Dans la deuxième portion de l’arrêt, la Cour d’appel confirme le raisonnement du juge de première instance, notamment lorsqu’il écrit « que la règle du plus bas soumissionnaire ne réfère pas au seul prix de l’enrobé bitumineux, mais au coût réel pour la Ville (…). »

La décision rendue en première instance est basée sur l’appréciation de la preuve présentée de sorte qu’une grande déférence est de mise. Les arguments soulevés par Uniroc étant sensiblement les mêmes en première instance et en appel, ce qu’elle demande est une révision de la preuve, ce qui n’est pas le rôle de la Cour d’appel.

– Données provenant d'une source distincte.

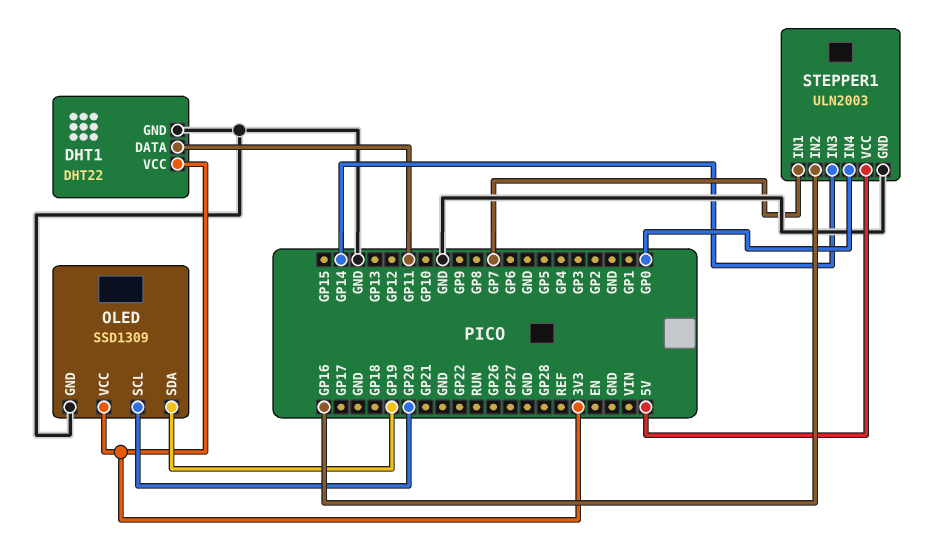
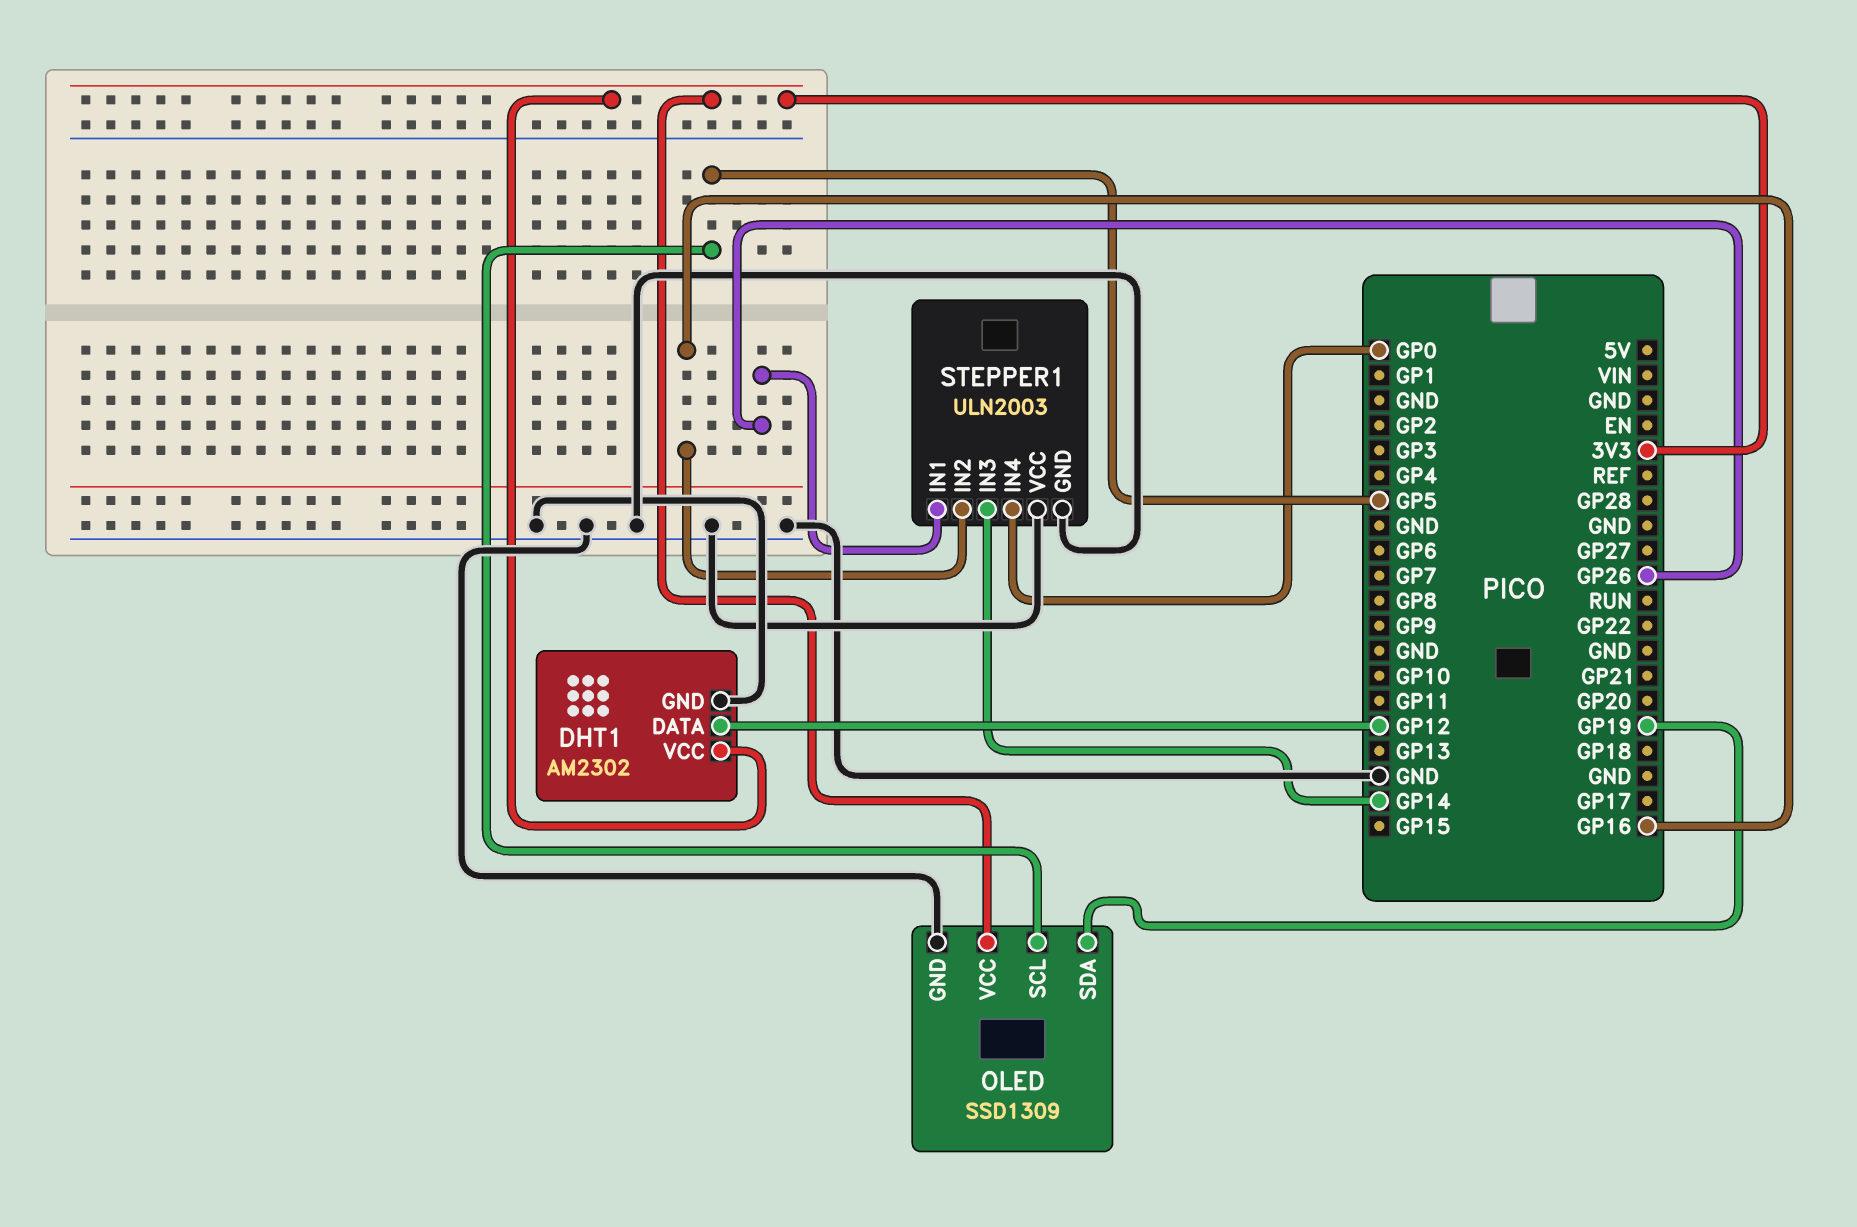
DHT1: DHT22 -> AM2302
DHT1 pin DATA: GP11 -> GP12
OLED pin SCL: GP20 -> GP5
STEPPER1 pin IN1: GP7 -> GP26
STEPPER1 pin VCC: 5V -> GND

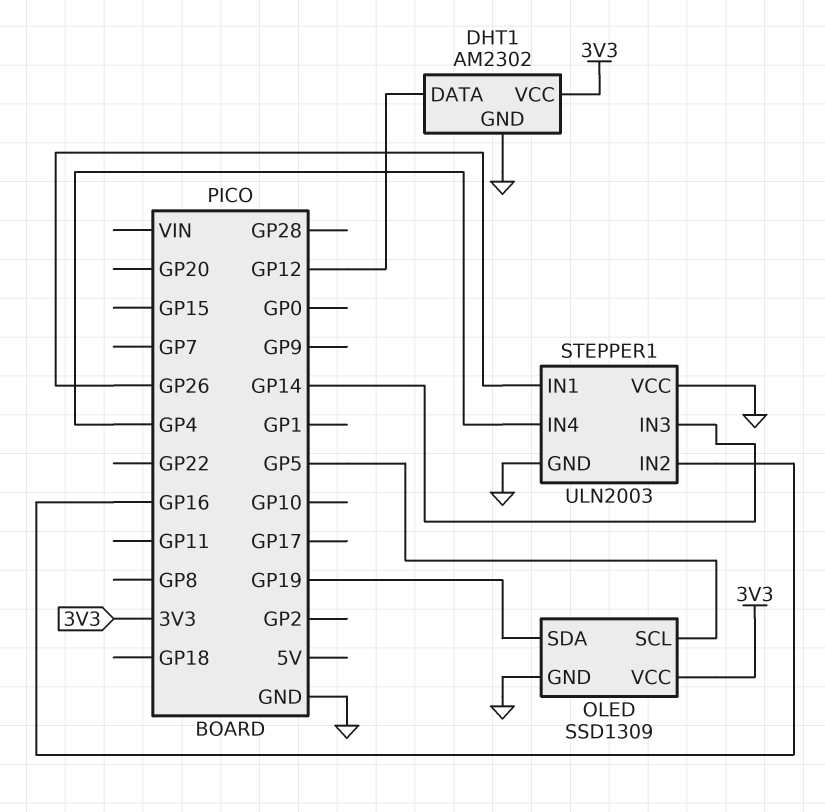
STEPPER1 pin IN4: GP0 -> GP4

Reprenant un à un les différents reproches examinés par le juge d’instance, la Cour considère qu’aucune erreur manifeste et déterminante n’est établie, de sorte que l’appel est rejeté.

Conclusion

Cette décision constitue un exemple de plus de la liberté dont disposent les municipalités afin de composer avec les nombreuses exigences légales en matière d’octroi de contrats, tout leur permettant de s’adapter aux réalités qui leur sont propres.

Toutefois, celles-ci doivent demeurer prudentes car l’ingéniosité des soumissionnaires déçus risquent à tout moment de soumettre ces nouvelles clauses au test des tribunaux judiciaires.